Sociological implications of multiple sclerosis are witnessed in work, transportation, social places, and familial environments. When the effects of the disorder take charge in a patient, it becomes difficult for a multiple sclerosis patient to perform physical activities. Working becomes a challenge when muscles and bone joints are suffering. Movement of limbs becomes challenging, thus rendering the patient helpless (Anderson, Jakobsen, Petersen, & Andersen, 2009).

This becomes a problem as a patient may be forced to be reliant on the services of other people, which may be, heart breaking. Once immobility sets in, relationships with other members of the family may be hurt if these members do not have adequate information concerning the effects of the disease. A social worker would assist to offer therapeutic services in such a case (Falvo, 2005). Complete immobility means the person has to be moved by use of a wheelchair from place to place, for example.

Conclusion

The disease affects the central nervous system and this affects mobility in patients. There is no limit to the onset age as it can attack anyone, but the most prone age group to the disease is between 20 years to 40 years. The disease will affect anyone in the society, but women are more prone to the disease than men. The disease manifests itself after the myelin sheath, which covers the nerve fibers, is affected. Multiple Sclerosis is not curable, but it is believed that it is not fatal.

However, the effects of the disease may cause trauma to patients and family members alike. This is because the patient may develop inability to use the limbs or speak. Some of these symptoms may be worsened by an increase in body temperature. At the beginning stage of the disorder, many people may witness relapses of symptoms; being followed by episodes of either complete or partial remission. This may cause depression to the patient and family members. Qualified social and medical workers can assist in training family members on coping with the disorder. With proper medication, it can be managed and controlled.

References

Anderson, A. K., Jakobsen, J., Petersen, T., & Andersen, H. (2009). Fatigued patients with multiple sclerosis have impaired central muscle activation. Multiple Sclerosis Journal, 15 (7), 818-827.

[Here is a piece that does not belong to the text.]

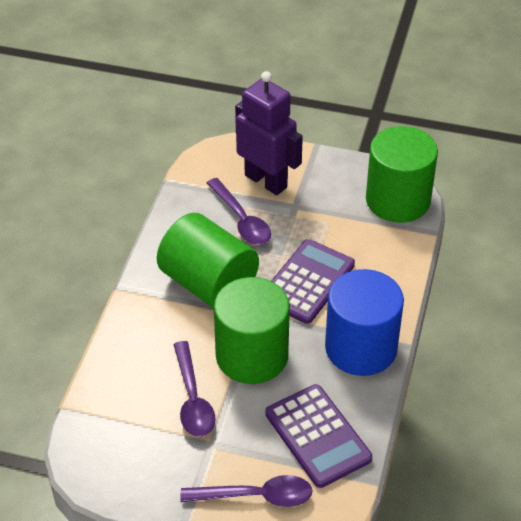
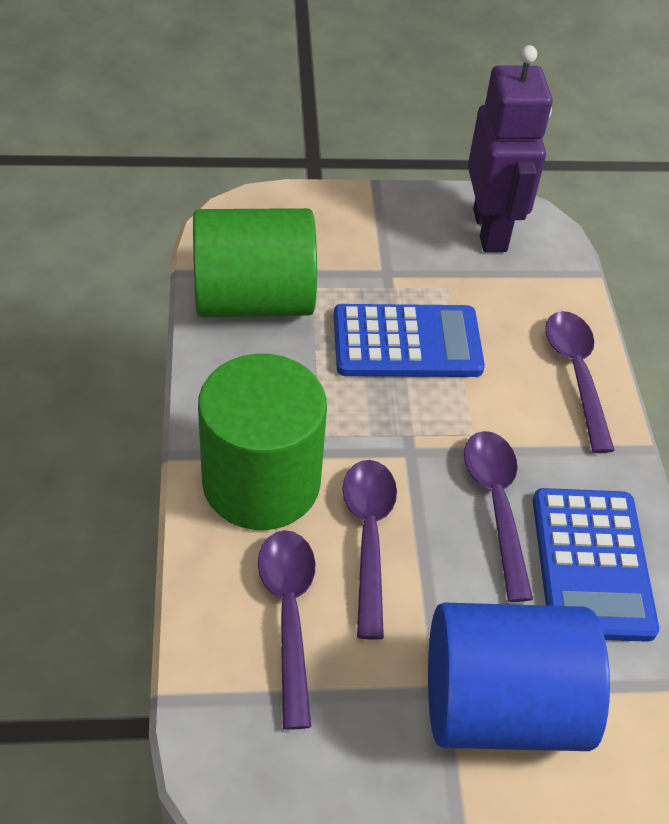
blue calculator: 0 -> 2
green cylinder: 3 -> 2
purple calculator: 2 -> 0
purple spoon: 3 -> 4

Falvo, D. R. (2005). Medical and psychosocial aspects of chronic illness and disability. Sadbury, MA: Jones & Bartlett Learning.

Leon, J. B., Gonzalez, J. M., & Navarro, J. R. (2005). Quality of life and its assessment in multiple sclerosis: integrating physical and psychological components of wellbeing. The Lancet Neurology 4 (9), 555-66.

Livneh, H., & Antonak, R. F. (2005). Psychological Adaptation to Chronic Illness and Disability: A Primer for Counselors. Journal of Counseling & Development 83 (1), 12-20.

Mayo Clinic Staff. (2010). Multiple sclerosis. Web.

Polman, C. (2010). Multiple Sclerosis: The Guide to treatment and management. New York, NY: ReadHowYouWant.com

Zieve, D. (2011). Multiple sclerosis. Web.